Gordon Johnston has long been an avid fan of water and the calming effect it has on him. As a child, he and his family would frequent the Flint and Chattooga Rivers. He said that in college he took a whitewater canoeing class that taught him how to read the current and how to navigate rapids without flipping. Since then he has been hooked, regularly canoeing and kayaking ever since.
On March 22, Johnston unveiled his first book of short stories, “Seven Islands of the Ocmulgee: River Stories,” which he has been writing since 2012. The book is a collection of fictional stories centered on people and their interactions with the Ocmulgee River.
“There’s a sort of spiritual thread that runs through a lot of the stories,” Johnston said. “There are these mystical moments that happen along the river.”
Many of the stories in the book exhibit that spirituality through the situations that befall the characters. One story is about a kayaker’s eyesight that is distorted, then restored by a “mysterious” woman who finds him on the river after he hit his head on a rock, while another is about a river baptism in the waters of the Ocmulgee, a common practice two generations ago that has since become rarer.
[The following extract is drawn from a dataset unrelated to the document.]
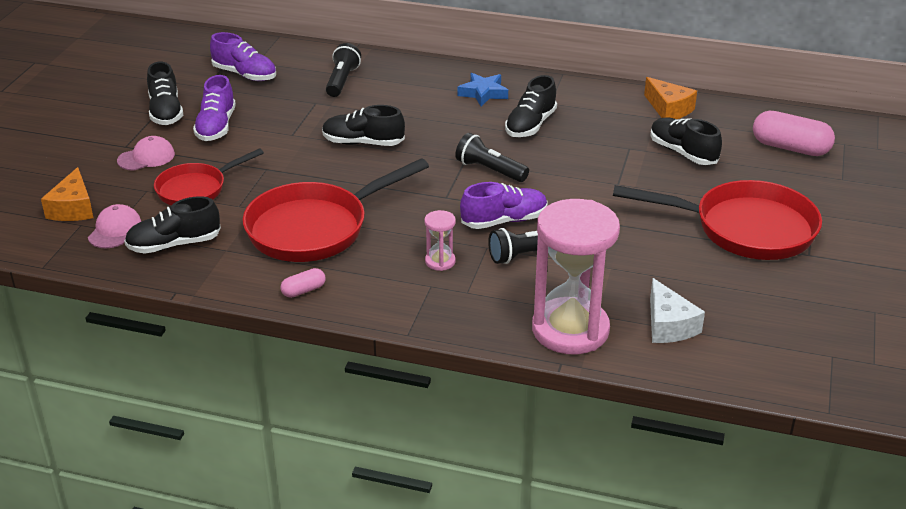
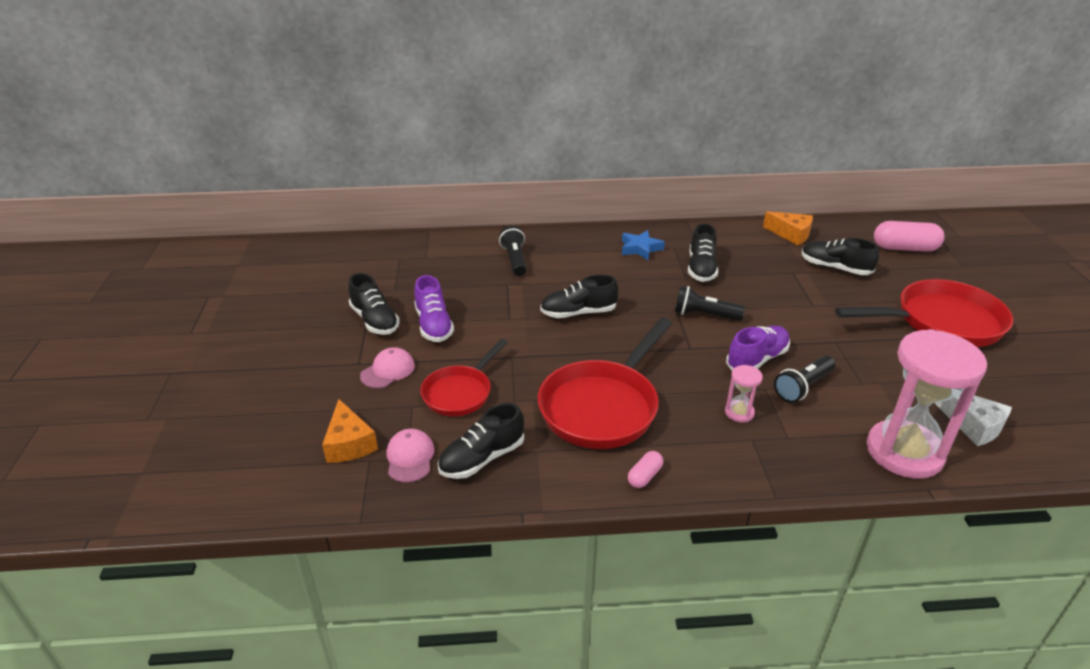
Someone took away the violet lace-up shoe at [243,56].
Johnston’s observations while paddling every mile of the Ocmulgee helped him create the vivid scenes that each story employs. One day when kayaking on the Ocmulgee, Johnston encountered a child seemingly stranded on a rock in the middle of the river, worrying Johnston that maybe the child had been abandoned or was lost. Minutes later, he saw the kid’s father and moved along down the river. Despite how the real-life story ended, however, that image stuck with him, he said, and it became the beginning of a story in the book, in which a kayaker finds a child alone on a rock in the middle of a rapid.
Other, smaller details from his travels are speckled throughout the book, like the careful description of a pair of thigh-high boots a character wears into the river and how they stick like a suction cup to the thick, dark mud beneath the surface. While a short mention of boots would have sufficed, Johnston adds to the imagery with an eye for quintessential details of the southern wilderness, making each character increasingly familial to the reader.
His stories also allude to the Yuchi, Hitchiti, and other Muskogean-speaking peoples that inhabited the area for centuries until they were forced out in 1825. His expertise in this particular field comes from his time as an artist-in-residence at the Ocmulgee Mounds National Historical Park. While there, he studied the park’s archives and artifacts while taking note of the beauty of the watershed, which would eventually become the spine of his new book.
Johnston said that the characters in his stories often seemed to write themselves as they were being put down to paper, although he said that he never tried to model characters after himself or people he knew. The task of getting to know them took time, but he said that it was up to him to pay attention and listen to them during the writing process.
“I hear the characters’ voices in my head and they feel very real to me,” Johnston said. “I feel like they’re a part of me.”